The Underwriters or the Joint Sponsors may engage in trading activity other than, to the extent prohibited under applicable law and regulation, short selling to hedge commitments under the Underwriting Agreement or otherwise. Such activity may include purchases and sales of securities of Rio Tinto and related and other securities and instruments (including Rio Tinto plc Nil Paid Rights, Rio Tinto plc Fully Paid Rights, Rio Tinto plc Provisional Allotment Letter, Rio Tinto Limited Rights and/or New Rio Tinto plc Shares or New Rio Tinto Limited Shares).

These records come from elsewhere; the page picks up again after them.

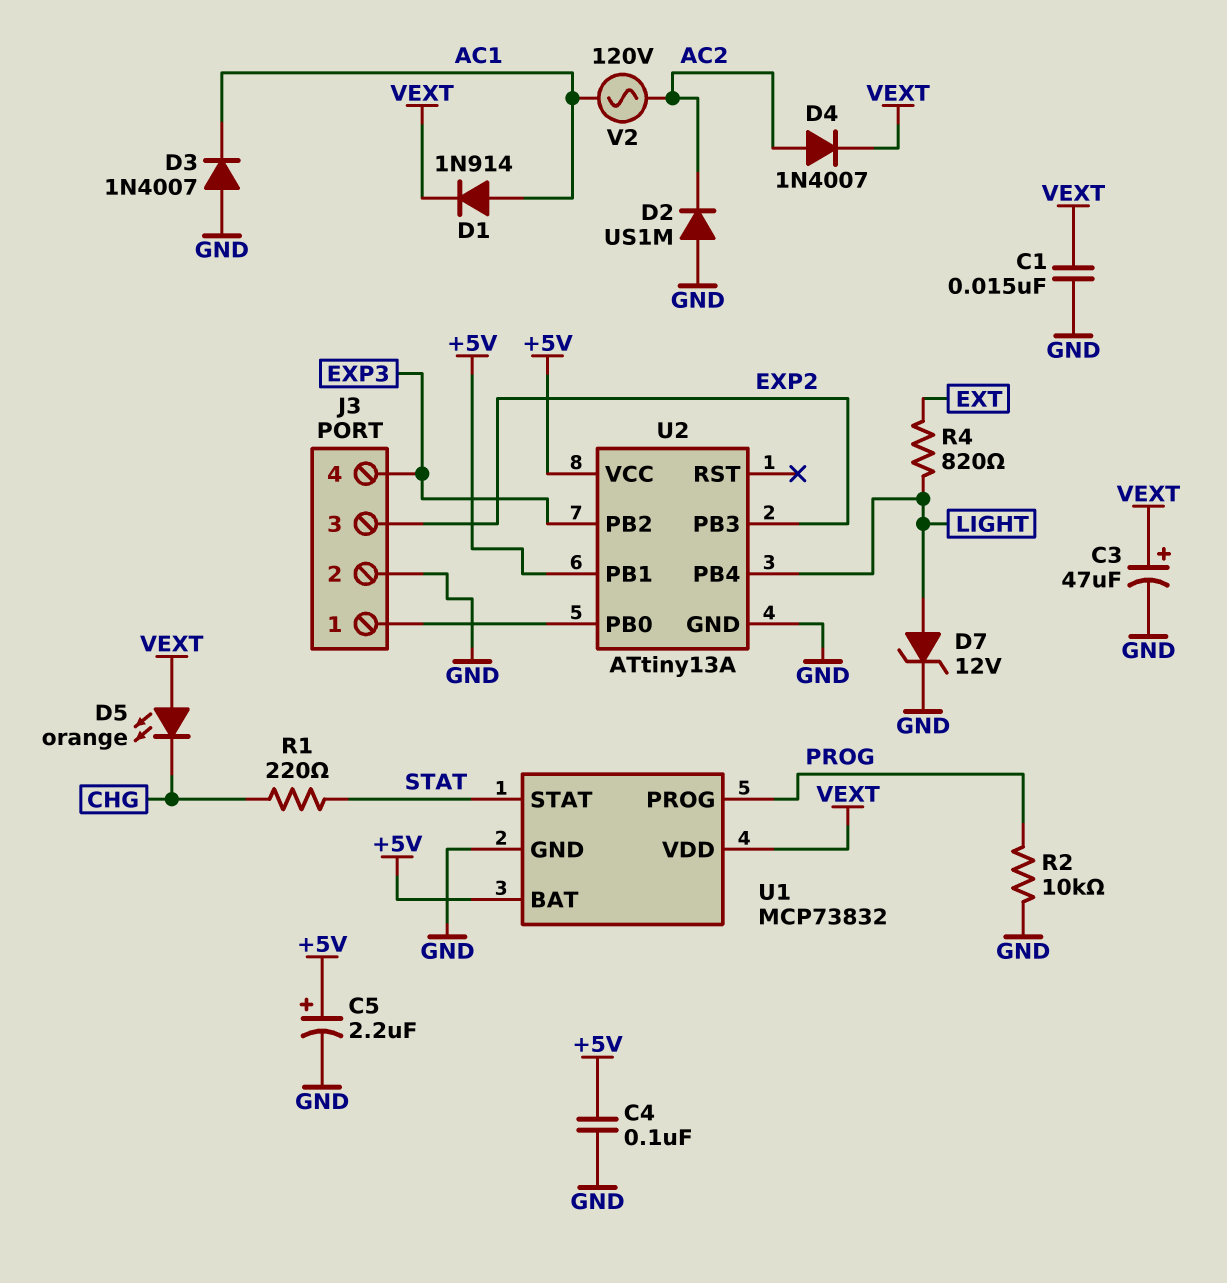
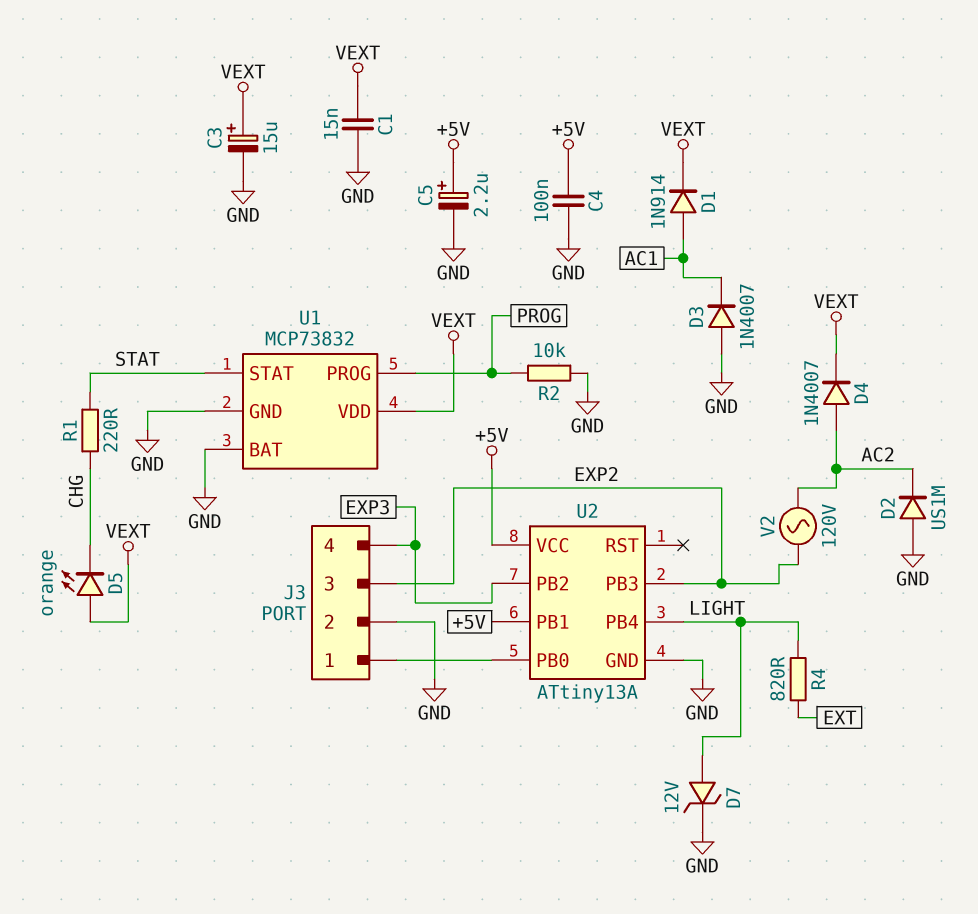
C3: 47uF (plus VEXT, minus GND) -> 15uF (plus VEXT, minus GND)
U1 pin BAT: +5V -> GND
V2: AC 120V (AC1, AC2) -> AC 120V (AC2, EXP2)

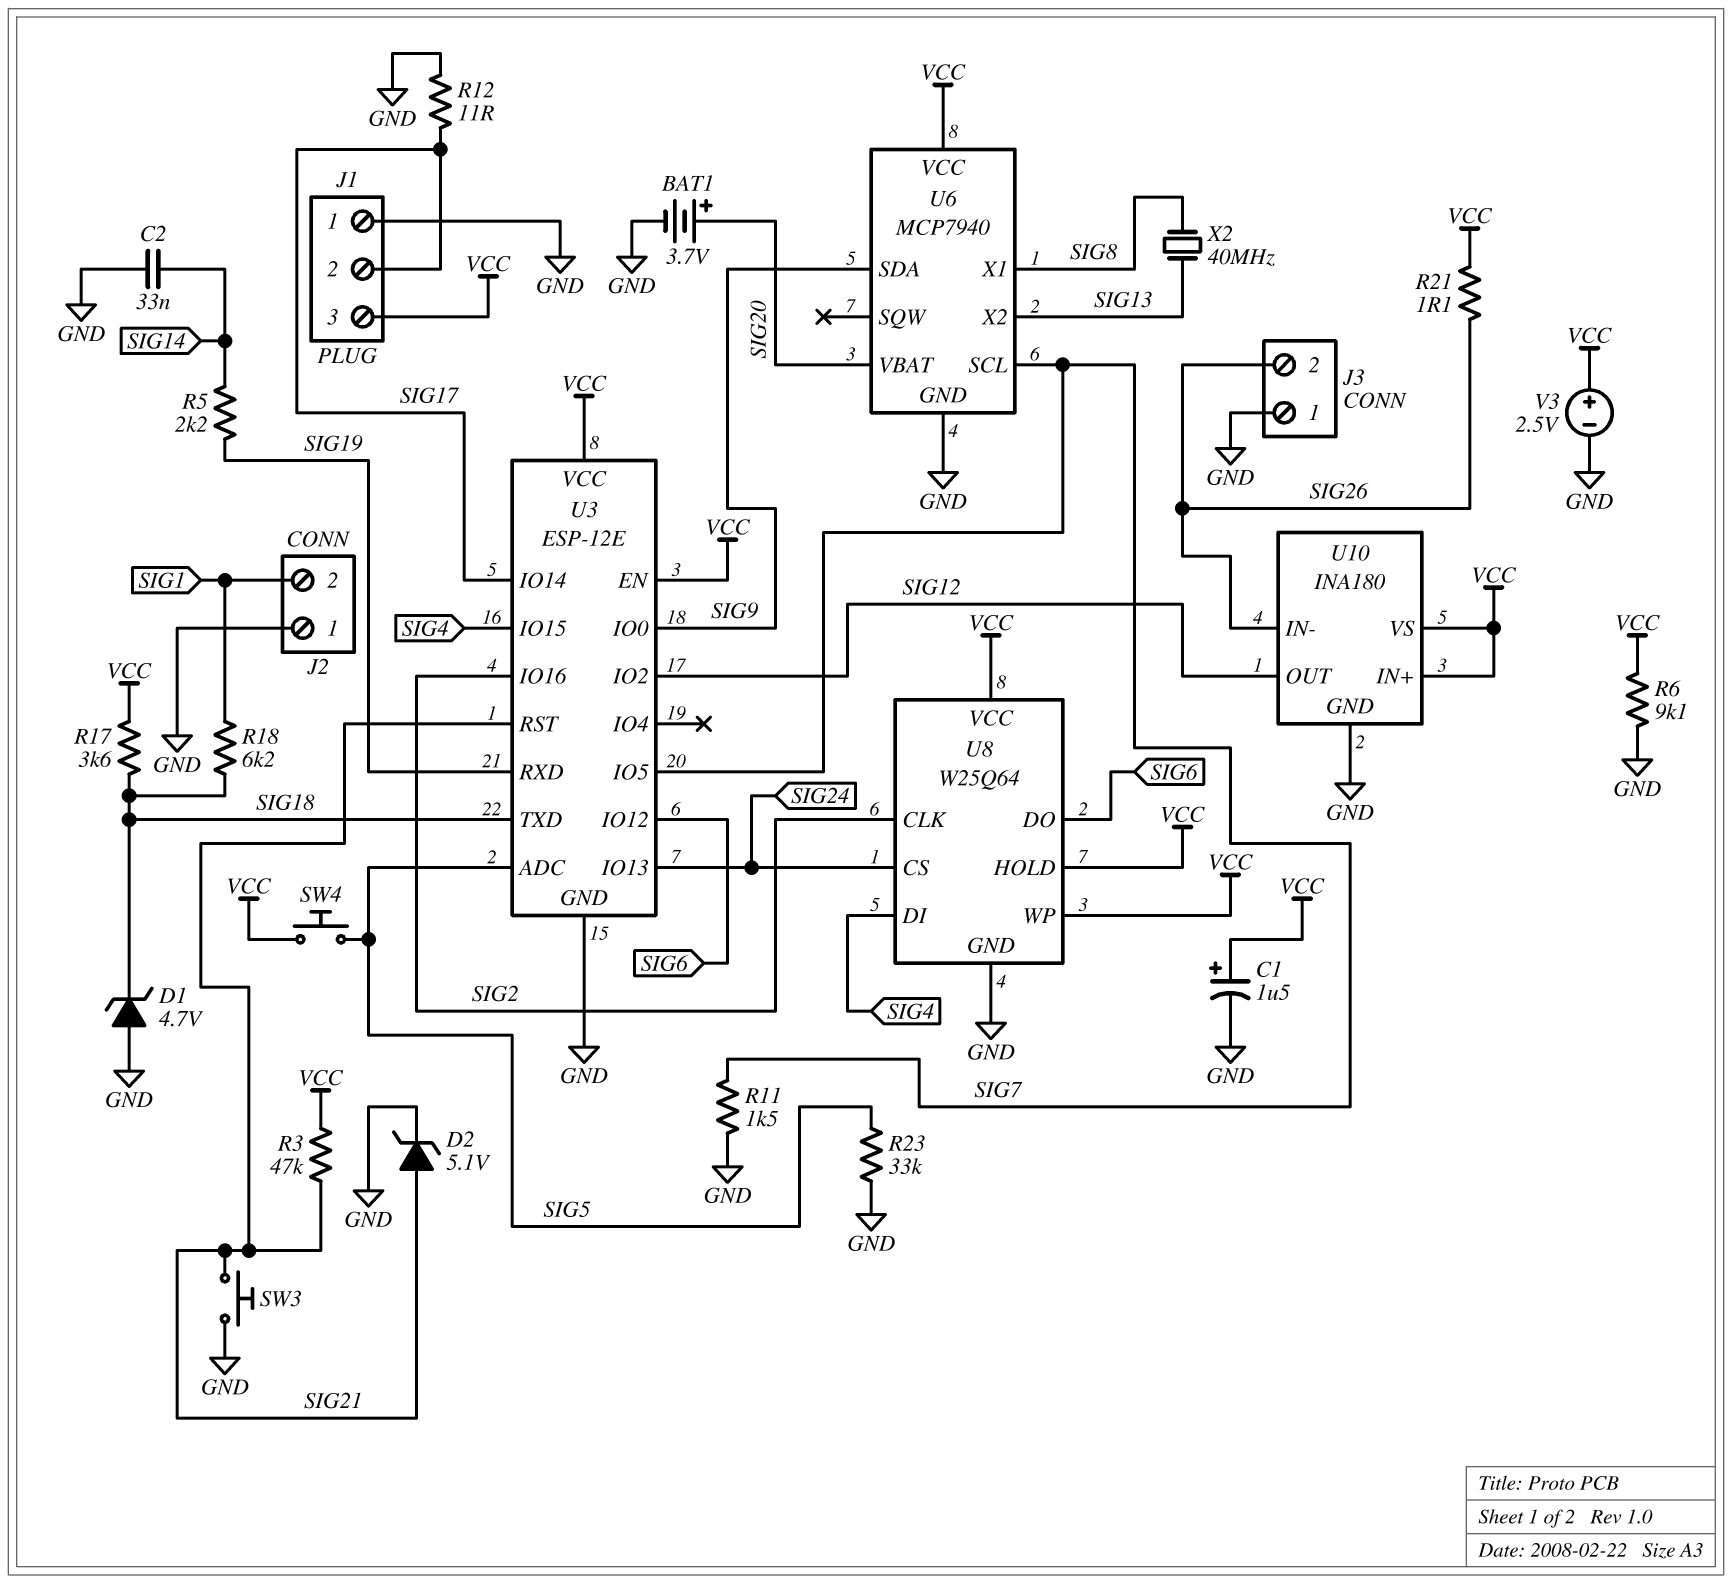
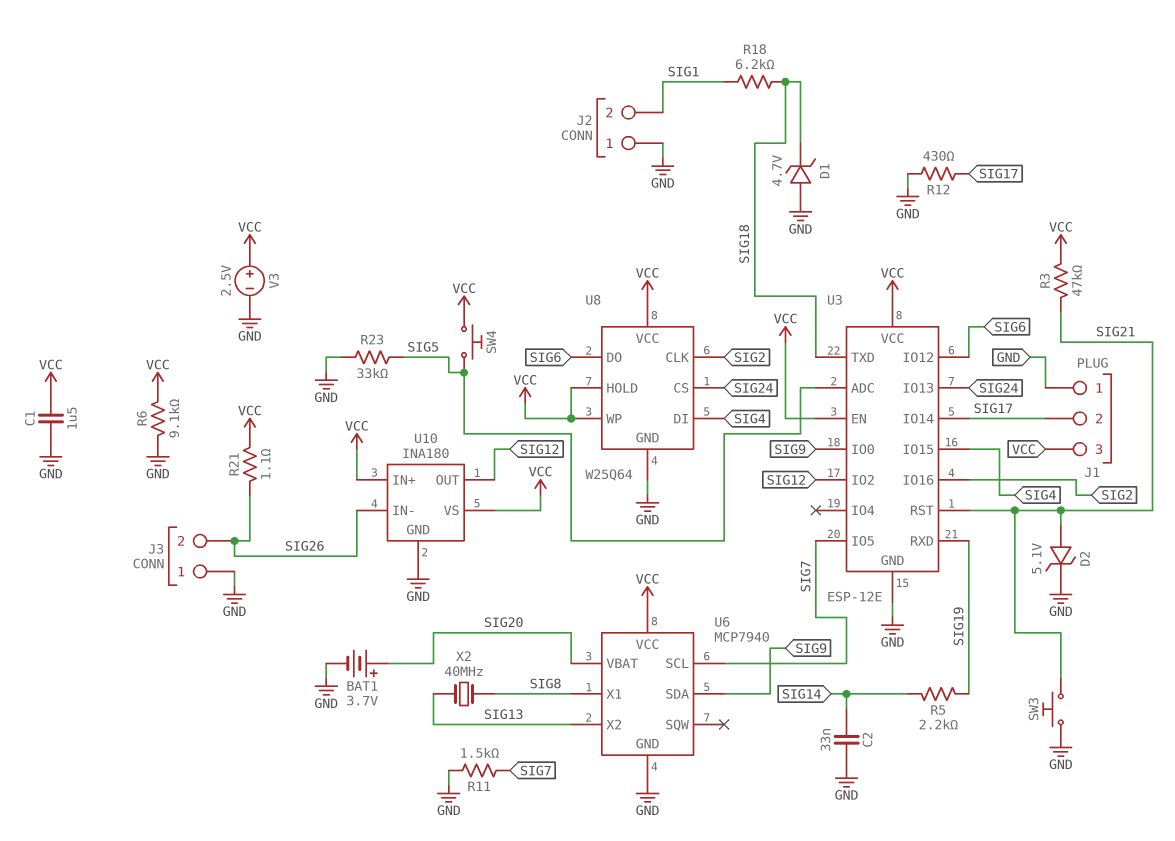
C1: 1.5uF (plus VCC, minus GND) -> 1.5uF (GND, VCC)
R12: 11 (GND, SIG17) -> 430 (GND, SIG17)
R17: 3.6k (SIG18, VCC) -> none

Credit Suisse Securities (Europe) Limited, J.P. Morgan Cazenove Limited, Macquarie Capital (Europe) Limited (which are authorised and regulated in the United Kingdom by the FSA) are acting exclusively for Rio Tinto and no one else in connection with the Rights Issues and will not regard any other person (whether or not a recipient of this document) as a client in relation to the Rights Issues and will not be responsible to anyone other than Rio Tinto for providing the protections afforded to their respective clients nor for giving advice in relation to the Rights Issues or any transaction or arrangement referred to in this document.